[Edit to original Post]
I was imprecise in my characterization of King Crimson's comment. One of KC's main points was seasoned players have
less and less need for replays. That doesn't mean 'no value' as I originally claimed. Please ignore that part of my original post.
I still disagree, but reasonable people do not have to always agree. But I don't get to change the intent of another member's post. I'm sorry for any confusion I may have caused.
[Original line: The argument that replays have no value for long-time players is equal parts ignorant and arrogant. (The argument - not the person advancing the argument. King Crimson has many smart posts. I just disagree with this specific opinion.)]
[New opening sentence:]
I want to counter King Crimson's comments. I've been playing since year one, and I get great benefit from replays.
Here are reasons accurate replays matter to all players.
- The game is not static. Each and every balance change to patches affects combat, sometimes in drastic ways. Replays, especially defensive battles, reveal changes to pathing, unit performance, and new features. I started this game year one. It's absurd to say things are the same. They're not even the same for a year.
- Identifying Cheating - I've been able to submit tickets based upon replays of hackers over-spawning on defense or fielding units with infinite health.

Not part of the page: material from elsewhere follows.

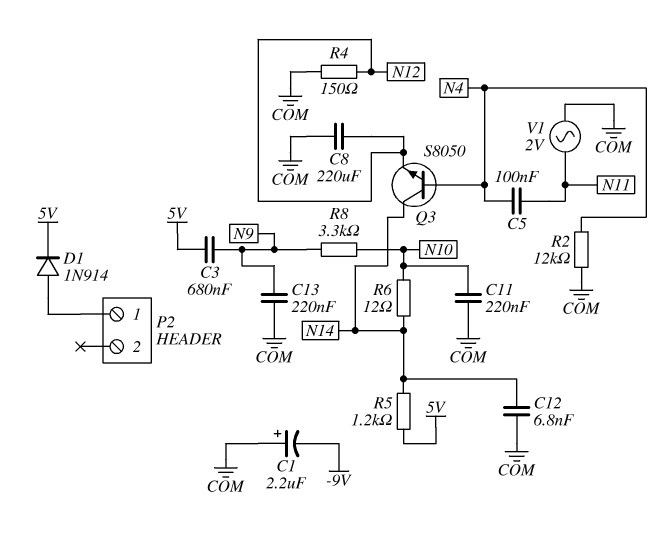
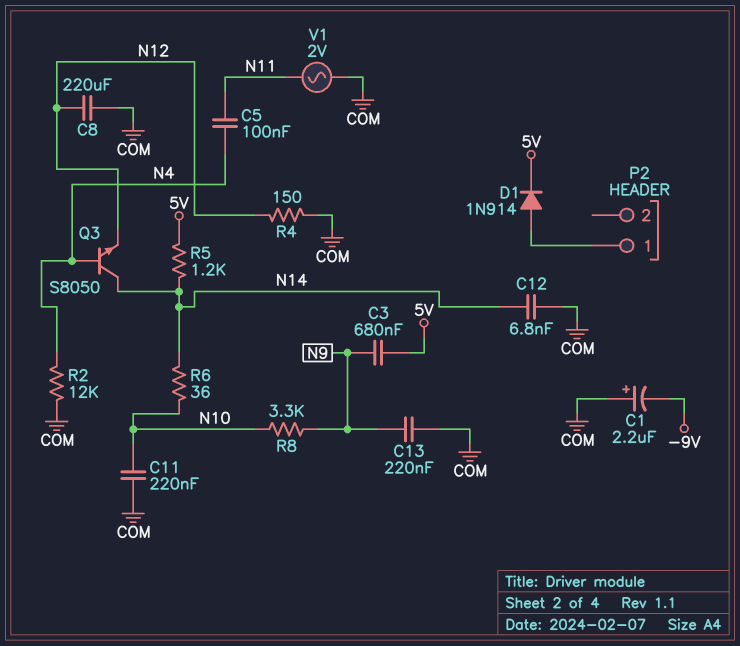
R6: 12 (N10, N14) -> 36 (N10, N14)

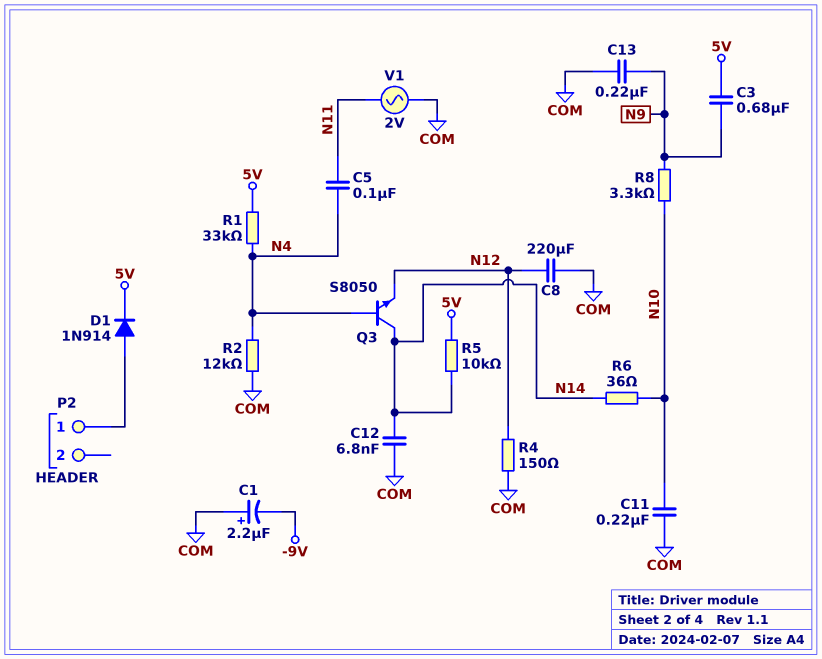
R1: none -> 33k (5V, N4)
R5: 1.2k (5V, N14) -> 10k (5V, N14)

- Identifying Bugs - sending replays of irregular game behavior is the only proof of a complaint. For example, how many of you deployed a bomber to a building located at the edge of the map only to watch the bomber circle but not attack? Only replays made them believe us. Other examples are defenders that spawn but remain in place or healing carts that get stuck in one place (not trap-related) while their wounded army marches off.
- Optimizing base layout. (This seems obvious).
- Hard data spying - in a war situation, you can see where traps are, what units spawned, and how your college may have missed starts. In Triumph events, this is more important as savvy alliances attack bases based upon potential Triumph gains rather than war stars.
- Artifact evaluation: Looking at numbers is one thing, but testing artifacts' impacts and reviewing results is valuable.
- Better attacks. Everyone knows that it's impossible to see all skirmishes in a war. Rewatching permits focus on different unit encounters and can reveal better drop options, unit blends, or the impact of traps you've never encountered before.
- Game Integrity. Users need to have faith and confidence that the games are 'on the level' and be able to cross-check other players' claims and notes.
- Provider Confidence - If you're giving your time and or money to a product, isn't it concerning that they are unable to give receipts of what happened? What about wars - when the stars disagree with playback (this is particularly true when a 5-star tally is added, but the replay shows a 1-star or complete defense). Do we really know what is going on?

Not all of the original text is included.